This package provides an useful security policy for Zope3. It’s the default security policy used in “zope3 the application” and many other zope-based projects.

Classic Zope Security Policy

This package implements a role-based security policy similar to the policy found in Zope 2. The security policy is responsible for deciding whether an interaction has a permission on an object. This security policy does this using grant and denial information. Managers can grant or deny:

  • roles to principals,
  • permissions to principals, and
  • permissions to roles

Grants and denials are stored as annotations on objects. To store grants and denials, objects must be annotatable:

>>> import zope.interface
>>> from zope.annotation.interfaces import IAttributeAnnotatable
>>> @zope.interface.implementer(IAttributeAnnotatable)
... class Ob:
...     pass
>>> ob = Ob()

We use objects to represent principals. These objects implement an interface named IPrincipal, but the security policy only uses the id and groups attributes:

>>> class Principal:
...     def __init__(self, id):
...         self.id = id
...         self.groups = []
>>> principal = Principal('bob')

Roles and permissions are also represented by objects, however, for the purposes of the security policy, only string ids are used.

The security policy provides a factory for creating interactions:

>>> import zope.securitypolicy.zopepolicy
>>> interaction = zope.securitypolicy.zopepolicy.ZopeSecurityPolicy()

An interaction represents a specific interaction between some principals (normally users) and the system. Normally, we are only concerned with the interaction of one principal with the system, although we can have interactions of multiple principals. Multiple-principal interactions normally occur when untrusted users store code on a system for later execution. When untrusted code is executing, the authors of the code participate in the interaction. An interaction has a permission on an object only if all of the principals participating in the interaction have access to the object.

The checkPermission method on interactions is used to test whether an interaction has a permission for an object. An interaction without participants always has every permission:

>>> interaction.checkPermission('P1', ob)
True

In this example, ‘P1’ is a permission id.

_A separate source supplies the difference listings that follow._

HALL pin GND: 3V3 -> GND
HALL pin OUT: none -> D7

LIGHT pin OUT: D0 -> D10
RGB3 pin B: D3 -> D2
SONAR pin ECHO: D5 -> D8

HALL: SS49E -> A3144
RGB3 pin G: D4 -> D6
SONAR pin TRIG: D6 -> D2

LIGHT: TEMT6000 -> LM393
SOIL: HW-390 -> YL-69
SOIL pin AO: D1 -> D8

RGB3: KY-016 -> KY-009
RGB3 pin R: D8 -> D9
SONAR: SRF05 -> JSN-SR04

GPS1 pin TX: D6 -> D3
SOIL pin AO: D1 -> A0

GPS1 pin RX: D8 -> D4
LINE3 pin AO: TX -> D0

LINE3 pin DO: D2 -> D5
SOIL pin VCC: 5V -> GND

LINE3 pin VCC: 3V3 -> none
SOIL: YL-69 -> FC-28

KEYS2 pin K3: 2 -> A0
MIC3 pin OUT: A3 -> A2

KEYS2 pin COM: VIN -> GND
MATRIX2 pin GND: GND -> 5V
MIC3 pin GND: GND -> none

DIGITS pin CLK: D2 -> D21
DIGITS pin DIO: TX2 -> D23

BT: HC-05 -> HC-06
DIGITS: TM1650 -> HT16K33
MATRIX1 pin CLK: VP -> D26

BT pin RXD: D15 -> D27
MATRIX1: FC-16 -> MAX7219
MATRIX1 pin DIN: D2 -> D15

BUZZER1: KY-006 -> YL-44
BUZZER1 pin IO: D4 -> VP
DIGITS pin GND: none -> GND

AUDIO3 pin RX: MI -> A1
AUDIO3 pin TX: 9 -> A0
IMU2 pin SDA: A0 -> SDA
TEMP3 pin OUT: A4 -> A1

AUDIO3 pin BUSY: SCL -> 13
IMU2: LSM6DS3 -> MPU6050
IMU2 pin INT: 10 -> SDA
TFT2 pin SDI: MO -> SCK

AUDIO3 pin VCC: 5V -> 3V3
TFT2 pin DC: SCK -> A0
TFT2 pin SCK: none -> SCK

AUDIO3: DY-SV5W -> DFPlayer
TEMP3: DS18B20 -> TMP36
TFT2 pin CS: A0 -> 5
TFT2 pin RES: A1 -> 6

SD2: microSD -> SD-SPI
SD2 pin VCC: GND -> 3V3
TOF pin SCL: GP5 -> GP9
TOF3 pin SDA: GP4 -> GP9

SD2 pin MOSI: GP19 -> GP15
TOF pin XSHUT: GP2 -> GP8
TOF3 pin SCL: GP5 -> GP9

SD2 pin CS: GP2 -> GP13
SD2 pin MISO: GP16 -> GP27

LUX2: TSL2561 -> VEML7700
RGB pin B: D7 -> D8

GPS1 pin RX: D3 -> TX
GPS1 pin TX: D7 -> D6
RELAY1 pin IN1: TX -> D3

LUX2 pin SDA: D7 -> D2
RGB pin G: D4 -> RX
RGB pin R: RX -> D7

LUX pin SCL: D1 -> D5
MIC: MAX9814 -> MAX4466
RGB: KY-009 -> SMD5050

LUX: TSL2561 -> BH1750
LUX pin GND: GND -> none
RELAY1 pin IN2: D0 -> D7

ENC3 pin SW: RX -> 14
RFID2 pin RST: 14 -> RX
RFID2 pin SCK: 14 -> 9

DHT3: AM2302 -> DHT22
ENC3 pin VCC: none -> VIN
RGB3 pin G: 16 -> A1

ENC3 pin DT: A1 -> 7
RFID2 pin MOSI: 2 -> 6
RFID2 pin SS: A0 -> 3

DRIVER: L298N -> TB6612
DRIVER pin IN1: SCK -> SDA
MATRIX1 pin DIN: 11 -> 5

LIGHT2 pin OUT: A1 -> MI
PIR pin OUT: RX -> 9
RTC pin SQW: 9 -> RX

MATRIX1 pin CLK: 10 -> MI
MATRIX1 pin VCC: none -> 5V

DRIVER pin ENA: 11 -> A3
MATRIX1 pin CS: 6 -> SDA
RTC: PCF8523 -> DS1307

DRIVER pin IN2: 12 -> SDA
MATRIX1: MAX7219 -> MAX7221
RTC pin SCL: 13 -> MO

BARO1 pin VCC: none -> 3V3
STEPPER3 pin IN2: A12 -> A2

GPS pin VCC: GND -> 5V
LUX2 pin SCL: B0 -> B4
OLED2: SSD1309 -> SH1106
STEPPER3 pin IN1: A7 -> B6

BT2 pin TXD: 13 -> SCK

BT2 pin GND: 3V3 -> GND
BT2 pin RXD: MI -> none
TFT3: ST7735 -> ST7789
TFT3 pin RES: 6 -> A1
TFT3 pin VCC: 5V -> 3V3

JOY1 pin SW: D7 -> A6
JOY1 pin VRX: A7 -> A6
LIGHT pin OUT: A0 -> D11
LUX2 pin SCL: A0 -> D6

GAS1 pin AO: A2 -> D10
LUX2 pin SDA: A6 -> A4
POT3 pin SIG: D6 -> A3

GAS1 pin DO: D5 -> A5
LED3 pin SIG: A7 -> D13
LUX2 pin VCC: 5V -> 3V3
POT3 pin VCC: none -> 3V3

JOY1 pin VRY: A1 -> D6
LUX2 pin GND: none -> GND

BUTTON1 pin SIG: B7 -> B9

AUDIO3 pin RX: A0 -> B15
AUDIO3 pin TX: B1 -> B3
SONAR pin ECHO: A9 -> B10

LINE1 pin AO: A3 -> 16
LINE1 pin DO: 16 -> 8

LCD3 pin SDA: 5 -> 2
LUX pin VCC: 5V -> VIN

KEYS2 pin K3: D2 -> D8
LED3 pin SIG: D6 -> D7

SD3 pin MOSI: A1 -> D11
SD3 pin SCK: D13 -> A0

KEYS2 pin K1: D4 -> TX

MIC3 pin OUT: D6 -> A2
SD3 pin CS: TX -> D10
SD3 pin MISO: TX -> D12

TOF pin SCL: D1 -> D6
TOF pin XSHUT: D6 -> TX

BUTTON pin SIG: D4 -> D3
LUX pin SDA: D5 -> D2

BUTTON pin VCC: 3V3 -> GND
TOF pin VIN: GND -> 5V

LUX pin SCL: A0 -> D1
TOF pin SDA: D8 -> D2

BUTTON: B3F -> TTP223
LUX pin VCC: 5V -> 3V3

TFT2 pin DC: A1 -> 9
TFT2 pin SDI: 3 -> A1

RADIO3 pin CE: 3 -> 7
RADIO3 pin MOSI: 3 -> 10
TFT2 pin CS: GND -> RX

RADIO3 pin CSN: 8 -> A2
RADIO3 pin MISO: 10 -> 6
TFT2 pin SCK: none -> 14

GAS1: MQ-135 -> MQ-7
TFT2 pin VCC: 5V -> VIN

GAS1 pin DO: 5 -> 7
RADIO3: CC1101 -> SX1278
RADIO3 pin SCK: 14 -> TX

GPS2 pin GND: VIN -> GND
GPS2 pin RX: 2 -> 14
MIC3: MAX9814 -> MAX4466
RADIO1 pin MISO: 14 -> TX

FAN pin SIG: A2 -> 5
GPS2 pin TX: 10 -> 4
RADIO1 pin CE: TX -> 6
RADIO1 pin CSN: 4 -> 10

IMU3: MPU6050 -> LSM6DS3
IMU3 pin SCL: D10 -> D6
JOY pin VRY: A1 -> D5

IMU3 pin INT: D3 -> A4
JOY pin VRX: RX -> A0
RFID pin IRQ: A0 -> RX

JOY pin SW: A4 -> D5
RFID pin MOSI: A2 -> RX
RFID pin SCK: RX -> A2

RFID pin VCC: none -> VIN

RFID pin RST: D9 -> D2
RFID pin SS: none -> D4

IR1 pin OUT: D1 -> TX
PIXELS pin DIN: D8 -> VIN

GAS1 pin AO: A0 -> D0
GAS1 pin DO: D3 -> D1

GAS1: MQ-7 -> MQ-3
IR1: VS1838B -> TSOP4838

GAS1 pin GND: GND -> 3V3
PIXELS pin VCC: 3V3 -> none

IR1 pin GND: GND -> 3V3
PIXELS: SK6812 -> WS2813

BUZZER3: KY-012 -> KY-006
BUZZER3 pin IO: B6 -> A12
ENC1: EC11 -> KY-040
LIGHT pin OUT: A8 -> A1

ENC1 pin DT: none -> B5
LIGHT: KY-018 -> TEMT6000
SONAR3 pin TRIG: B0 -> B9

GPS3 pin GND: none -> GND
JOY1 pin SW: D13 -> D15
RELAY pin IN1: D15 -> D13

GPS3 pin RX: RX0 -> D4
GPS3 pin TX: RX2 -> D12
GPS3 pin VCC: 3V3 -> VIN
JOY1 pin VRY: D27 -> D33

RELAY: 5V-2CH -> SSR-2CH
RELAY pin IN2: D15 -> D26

Normally, interactions have participants:

>>> class Participation:
...     interaction = None
>>> participation = Participation()
>>> participation.principal = principal
>>> interaction.add(participation)

If we have participants, then we don’t have a permission unless there are grants:

>>> interaction.checkPermission('P1', ob)
False

Note, however, that we always have the CheckerPublic permission:

>>> from zope.security.checker import CheckerPublic
>>> interaction.checkPermission(CheckerPublic, ob)
True

We make grants and denials on objects by adapting them to various granting interfaces. The objects returned from the adaptation are object-specific manager objects:

>>> from zope.securitypolicy import interfaces
>>> roleper  = interfaces.IRolePermissionManager(ob)
>>> prinrole = interfaces.IPrincipalRoleManager(ob)
>>> prinper  = interfaces.IPrincipalPermissionManager(ob)

The computations involved in checking permissions can be significant. To reduce the computational cost, caching is used extensively. We could invalidate the cache as we make grants, but the adapters for making grants will automatically invalidate the cache of the current interaction. They use the security-management apis to do this. To take advantage of the cache invalidation, we’ll need to let the security-management system manage our interactions. First, we’ll set our security policy as the default:

>>> import zope.security.management
>>> oldpolicy = zope.security.management.setSecurityPolicy(
...      zope.securitypolicy.zopepolicy.ZopeSecurityPolicy)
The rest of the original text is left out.